With settlement came farming, gristmills, lumbering, iron furnaces, and eventually the railroad. The "mountain people" who inhabited the Blue Ridge were largely subsistence farmers with some livestock who did part-time work in local gristmills and sawmills. They hunted, created crafts, and produced a little moonshine. By early in the twentieth century, much of the original forest had been cut down, leaving open land and scrub forest. About 500 families were living in the proposed park area at the time of its creation.

Origins of the Park
The National Park Service began a search for a park in the Southern Appalachians in 1924 to provide greater access for people in the major population centers on the East Coast who had limited access to the great parks of the western United States. Such a park near Washington, D.C., might also impress congressmen who had to vote funds for the national parks. The Southern Appalachian National Park Committee was formed to consider sites.

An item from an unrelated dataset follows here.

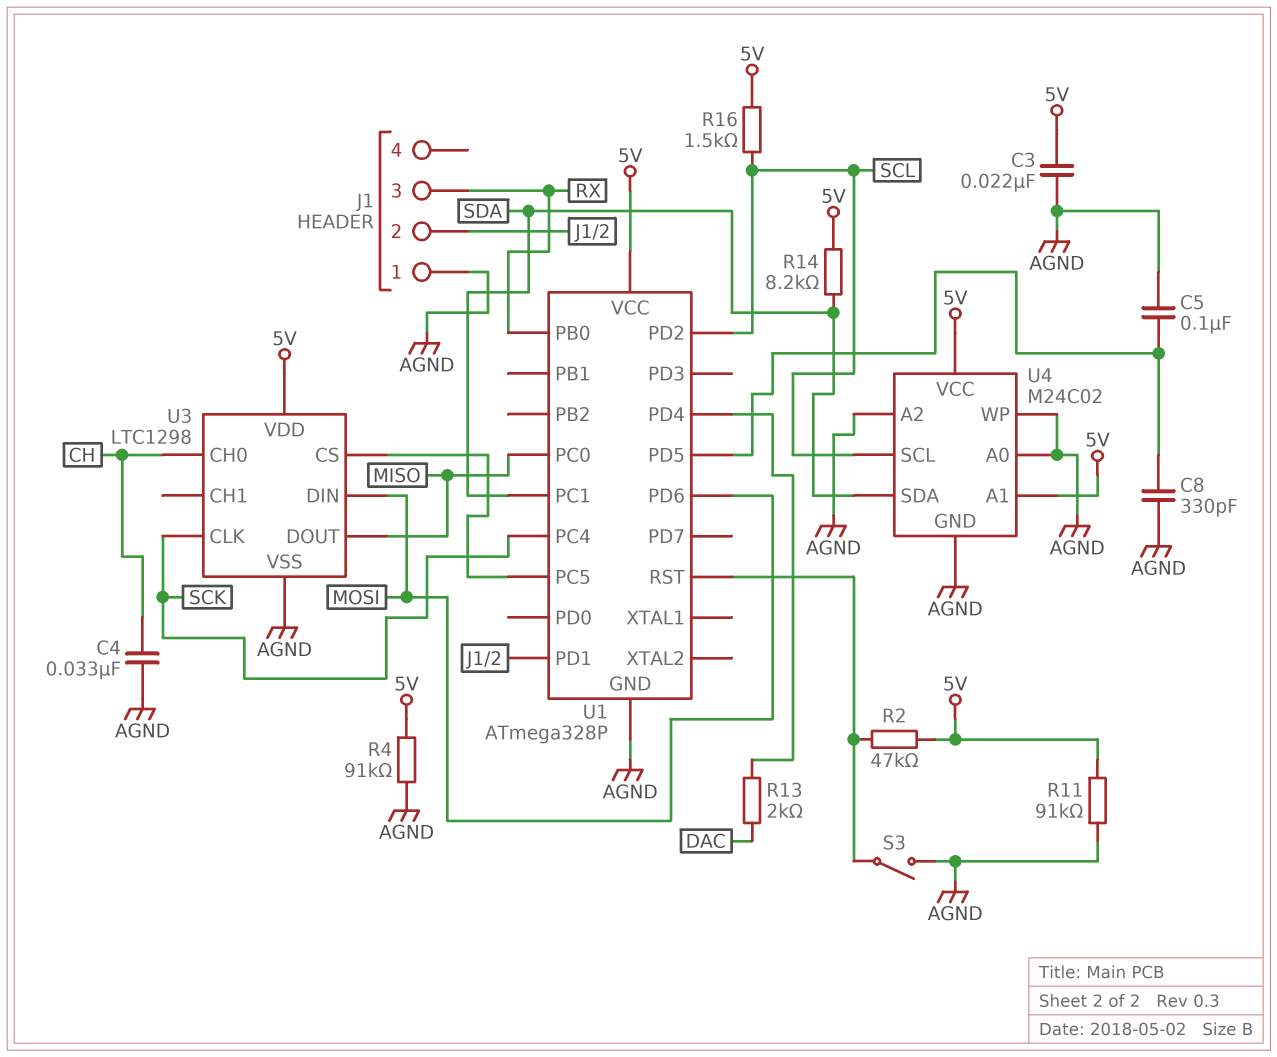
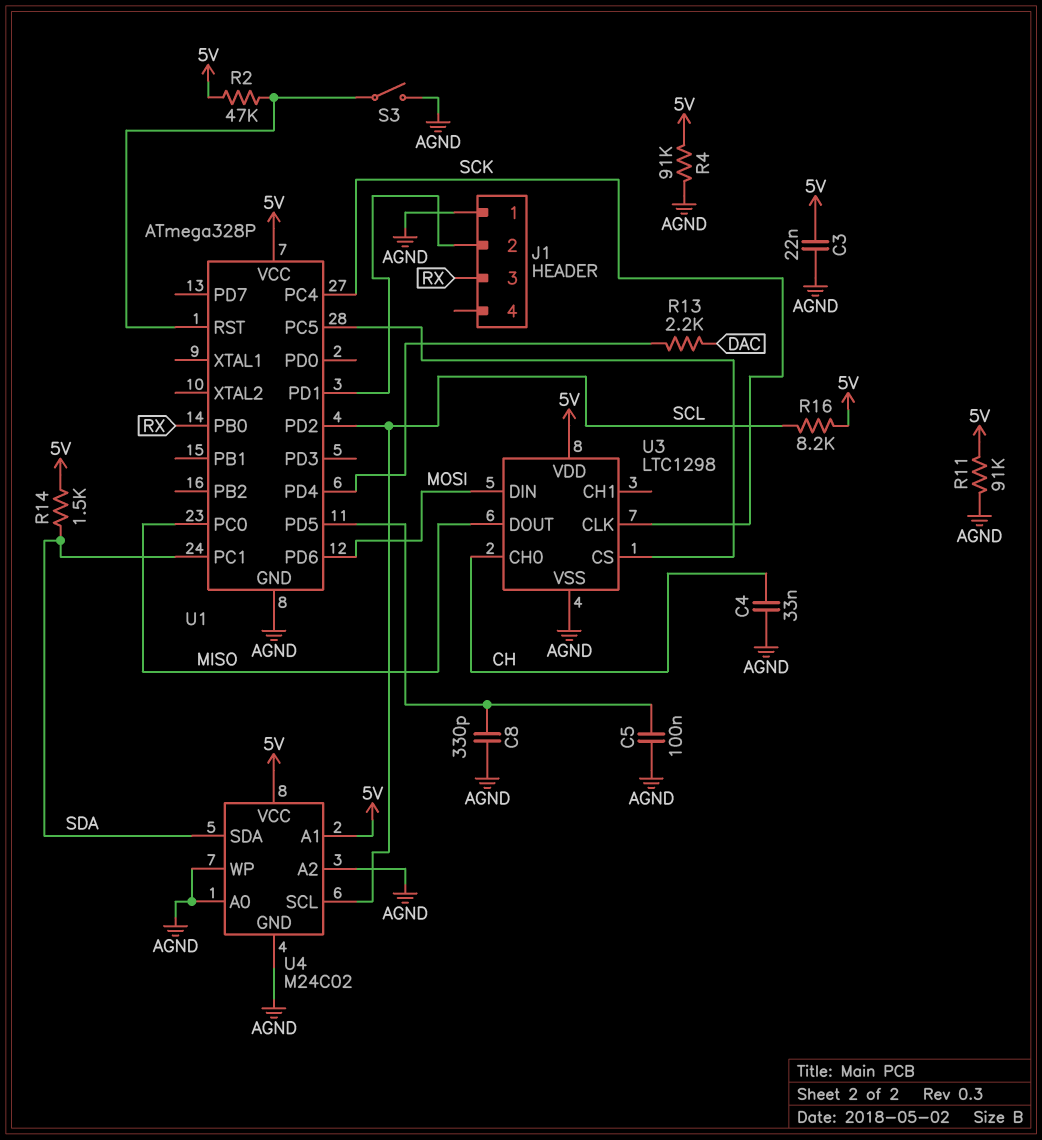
R13: 2k (DAC, U1/PD4) -> 2.2k (DAC, U1/PD4)
R14: 8.2k (5V, SDA) -> 1.5k (5V, SDA)
R16: 1.5k (5V, SCL) -> 8.2k (5V, SCL)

Informed by a friend about the search for such a park, George Freeman Pollock, the owner of Skyland, a rustic mountain resort on Stony Man Mountain, leaped at the opportunity to save his treasured property for posterity. He was joined by L. Ferdinand Zerkel, a Luray real-estate salesman, who represented a local business group interested in developing the area's commercial opportunities. In site competition with the Great Smokies of North Carolina and Tennessee, Virginians championed the possibility of a scenic road—a "skyline drive along the mountain top"—to increase support for Virginia's bid. Pollock and Zerkel enlisted Governor E. Lee Trinkle and state senator Harry F. Byrd Sr., then running for governor, in their effort and lobbied Washington on behalf of the Skyland site. To impress the selectors further, Virginians established the Shenandoah National Park Association to raise $2.5 million for the land purchases required by the federal government. A nascent Appalachian Trail movement avidly supported the Shenandoah location; eventually, the trail would wind from one end of the park to the other.

The Park and Harry Byrd
From the day of his inauguration as governor to the opening of Shenandoah National Park ten years later, Harry Byrd was actively involved in its establishment. His concern for conservation derived primarily from its connection to state economic development; he favored conserving resources to attract outside industry and tourists. His establishment of the aptly named Commission on Conservation and Development, as well as his vigorous efforts to recruit new industry by making trips to New York and writing articles, speeches, and letters to potential newcomers, attest to this. But Byrd, much like Pollock, also had a genuine love for the land. He enjoyed hiking and hunting, especially in the Blue Ridge Mountains and the Shenandoah Valley. He had sold his father's cabin at the Skyland resort near Luray in 1921, but his fondness for the place certainly made him an enthusiastic backer of a national park in the area. Years later, Byrd would personally pay for the construction of several shelters in the park.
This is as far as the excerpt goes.